ES, I knew something of the richness of
that country through which the Erie
railroad was being built. So, when it was at last finished, I hankered to get it into my hands. I felt that I could make money out of it. When you own the hen, you own the eggs also. And when you control a railroad - that's the
a same as owning it — you own what the road makes.
I went about it like this. There was by this time a chain of railroads through the Mohawk Valley and the central part of York State. They coupled together, a little later, to form the "New York Central.” This chain of railroads out of Albany could be made, in connection with my steamboats on the Hudson, a bad competitor of the Erie for the through western traffic. With my Hudson River boats I was in a position to favour this Central Line with rates on the through traffic and so make myself an enemy of the Erie whom it would stand them in hand to make terms with. To make doubly sure, I set my trap at the other end also. Out on Lake Erie was a line of boats connecting with the Erie Railroad and forming its
route to the far West. Softly I bought a controlling interest in this steamboat line. This gave me power over the Erie in that direction. I took still a third step. Out in western New York there was a line of railroad connecting both the Central Line and the Erie. It was known as the “Buffalo and State Line Railroad.” Without letting anybody know what I was doing, I got enough stock in this dinkey little road to control it.
Now my trap was set. I let it be known that I was planning to give the railroad which ran through central New York a better through rate, both on the Hudson River steamboats and on the “Buffalo and State Line” connection with the West, than the Erie could meet. I also hinted to the Erie Company that it would very soon have to give me a bigger slice of the through rate, for the use of my Lake Erie line of steamers.
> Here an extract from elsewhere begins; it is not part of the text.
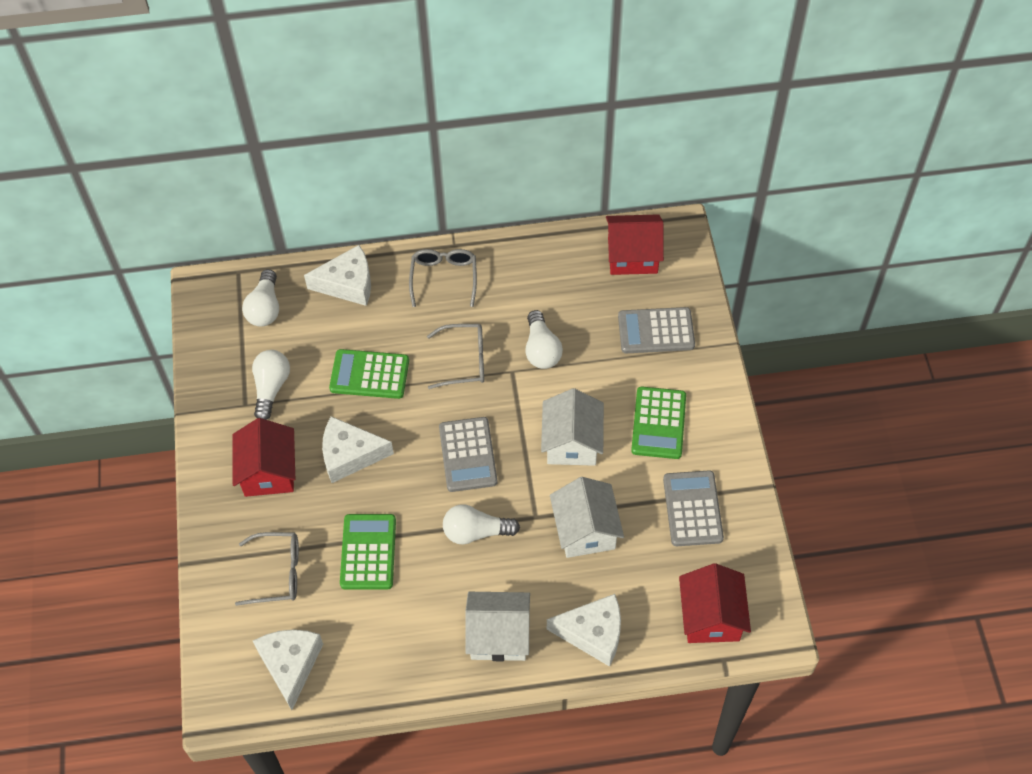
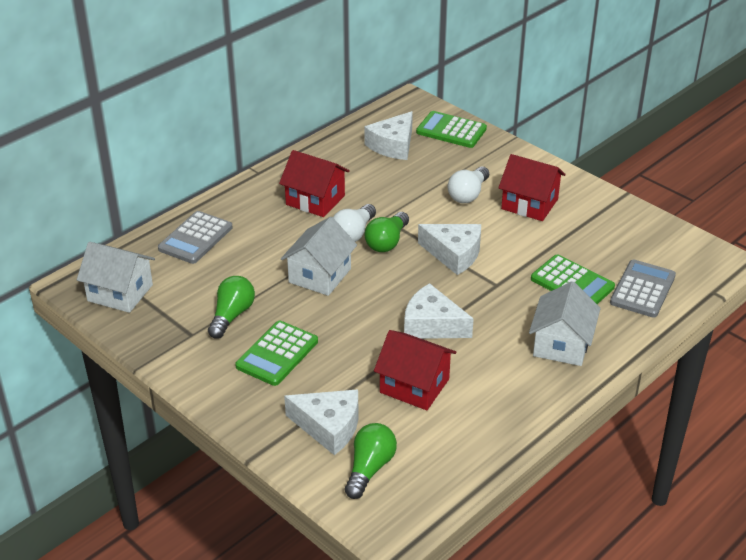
green light bulb: 0 -> 3
grey calculator: 3 -> 2
grey glasses: 3 -> 0
white light bulb: 4 -> 2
The Erie people got interested in me then almighty quick. For I had their line bottled up, corked at both ends good and tight. “What do you mean,” they asked, “by giving that New York Central crowd better rates than you do us?”
I answered, sort of cool-like, that I hadn't thought the Erie would care very much. They had never seemed to give much thought to Dan Drew one way or the other. I said I was kind of surprised that they even knew I was living.
“What do you mean by that?” they asked.